Detect to Diagnose – How good we are at troubleshooting issues?

Diagnose to Repair – How well our systems are engineered for serviceability?

Repair to Recover – What is the time it takes to bring functioning Services back online after the repair has been completed?

Recover to Restore – How long we require to test and QA our Services prior to giving them the green light and then to inform our end users that the Services are ready for use?

All these timestamps should, when averaged over time, allow us to optimize our Incident process, but there are some timestamps that I think are missing when measuring the efficiency of the Major Incident process.

Major Incidents

ITIL v3 2011 has relatively little information on Major Incidents other than to say that they have a separate procedures with shorter timescales. Of course every organization must define what conditions must occur for the Major Incident process to be invoked and for an MI to be declared, but once an MI has been determined, I think there are additional milestones that should be captured.

MI Determined – The delta between the Incident being detected and the MI being determined shows how efficient the Incident process is in determining the scope of the issue. Often very low priority Incidents simmer for a very long time before escalating to become Major Incidents.

MI Declared – How long does it take from determining that an Incident is significant enough to be called an MI until the powers that be actually invoke the MI process. A good example of an issue with the MI process would be if the Service Desk is being overwhelmed with calls, but for one reason or another, they neglect to reach out the IC to initiate the MI process.

Incident Commander Engaged – Are the Incident Commanders (the people responsible for coordinating the response to MIs) responding in a timely fashion? Are there automated mechanisms to page out to a secondary IC if the primary doesn’t respond within a pre-defined time period?

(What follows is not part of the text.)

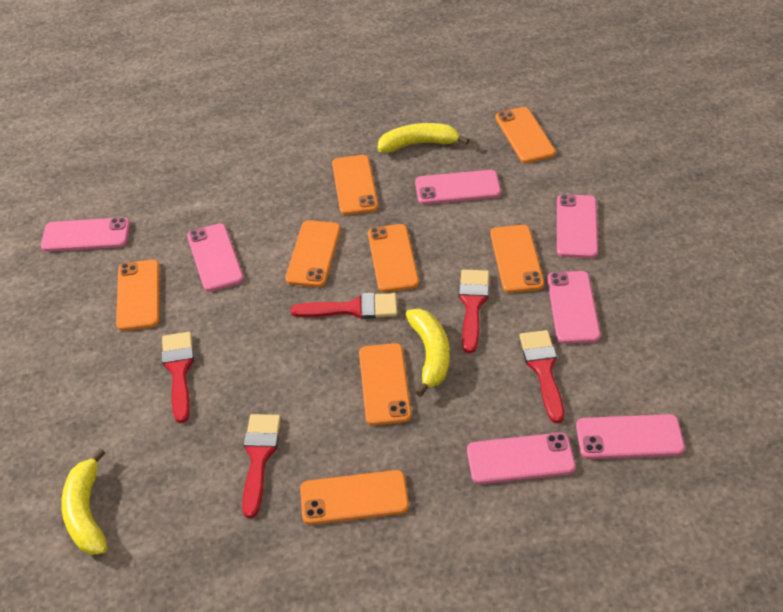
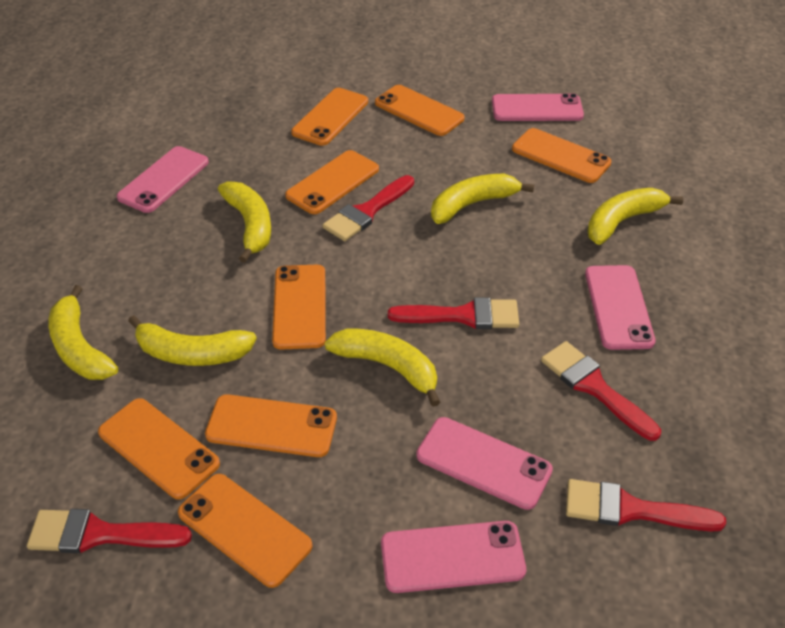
pink phone: 7 -> 5
yellow banana: 3 -> 6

SMEs Engaged – This is how long does it take to get the needed experts engaged to work on the issue. I would further qualify this to be engagement of the correct SMEs. If the application goes down and you engage the appropriate app group, only to realize an hour later that you need the server or network team, then maybe your MI process should be requesting broader engagement when the MI is declared. Maybe for Priority 1 MIs there should be a predefined Incident Response Team (IRT) and have representation from all of the IT specialties paged simultaneously, regardless of the issue’s nature.

MI Notification Sent – Since MI notifications are fraught with political significance, many times the lag between declaring an MI and sending out the notification can be significant. I’ve seen the MI notification lag an absurdly long time as they get reviewed and rewritten by multiple managers and directors.

MI All Clear Sent – How long does it take to send out the all clear notification. I have been on MI bridges that continued for an hour after everything was completely functional (discussing what might have happened after the issue resolved itself) before it was decided that we should send the email informing the users that Services had been restored.

These additional timestamps would allow you to develop and focus continuous improvement projects on the effectiveness of the process responsible for responding to, what are by definition, the most business impacting Incidents.